Previous presidents have put their assets in a blind trust managed by a third party, in an attempt to avoid the perception that their decisions might be influenced by their personal finances.
Michael Beschloss, a presidential historian, said he could recall just one other time a sitting president tried to sell a property: Richard Nixon’s Fifth Avenue apartment in Manhattan, a deal that closed shortly after he took office.
The Office of Government Ethics strongly urged Trump and his relatives working in the White House to divest as much as possible before he took office in late January, but could not make them to do so.
“OGE’s ability to influence how White House appointees address conflicts of interest is rather limited,” the office’s director Walter Shaub said. “OGE is not in a position to compel a White House appointee to adopt a particular strategy, such as divestiture.”
Neither Trump nor his daughter and son-in-law have sold off all — or even most of — their business assets, meaning they can make money when their companies do well even though they’re not running them right now. That decision to retain financial interests breaks precedent with the usual approach to government service; in the 1970s, President Jimmy Carter was so worried about the appearance of impropriety that he sold off his treasured family peanut farm.
With the Trump White House, “there’s not a tremendous interest in drawing clear lines between the businesses and official duties,” said Noah Bookbinder, director of Citizens for Responsibility and Ethics in Washington. “That message starts with the president himself, and his frequent use of his businesses as the place to go for official meetings.”

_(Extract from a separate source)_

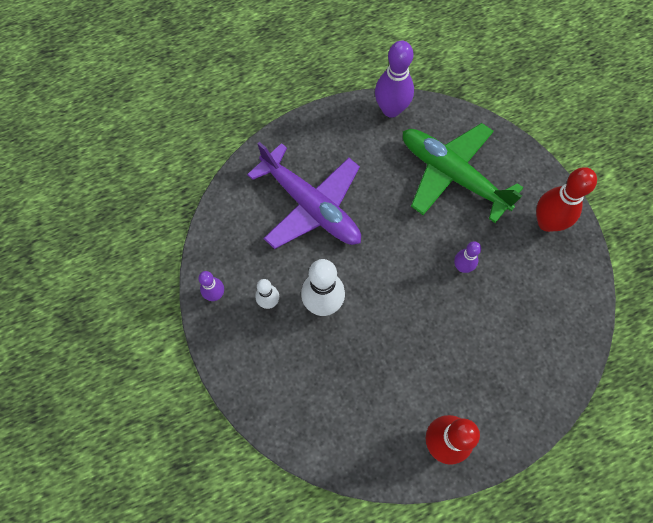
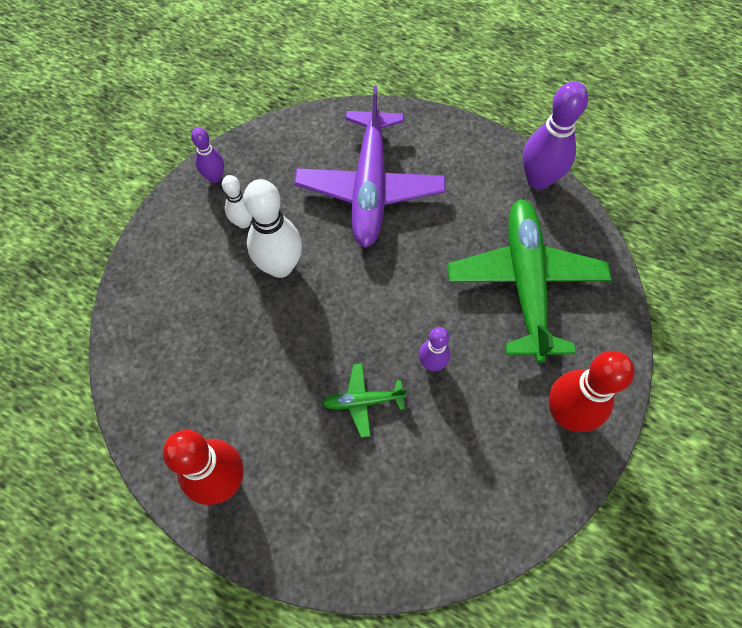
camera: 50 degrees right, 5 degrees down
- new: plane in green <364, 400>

Bookbinder’s organization has sued Trump, alleging he has violated a clause of the Constitution that prohibits taking foreign gifts and money without Congress’ permission, something he argues is triggered by the president’s refusal to sell off his companies as Carter did.
Stanley Brand, an attorney with Akin Gump who has handled corruption cases, said the Trumps appear to be following the rules. And while the American public might want to change those policies, Brand said, “doing so midcourse just because we’ve elected someone different isn’t the right approach.”
But even short of fully divesting, the Trumps and Kushners could be doing more to prevent ethics flare-ups, some ethics attorneys and good government groups say.
For one, Bookbinder suggested, Trump could stop visiting and talking up his properties.
Trump has made appearances at his resorts, golf clubs and hotel in Washington 14 of the 16 weekends he’s been president. Last weekend he stayed at his property in Bedminster, New Jersey — a moneymaking golf club in addition to a residence.
The Trumps and Kushners have said through lawyers and spokespeople that they take ethics seriously and cannot control other people’s behavior.
Hours after Trump signed a law that renewed a way for foreigners who invest in U.S. real estate projects to obtain visas, Jared Kushner’s sister was in China trying to raise capital through that same immigration program.
Nicole Meyer mentioned Kushner and showed a photo of Trump as one of the people in charge of the visa program during her investor pitches in Shanghai and Beijing. Meyer told the would-be investors that the New Jersey project she was trying to fund “means a lot to me and my entire family,” according to The New York Times.
Coverage of the events prompted the company to apologize “if that mention of her brother was in any way interpreted as an attempt to lure investors. That was not Ms. Meyer’s intention.”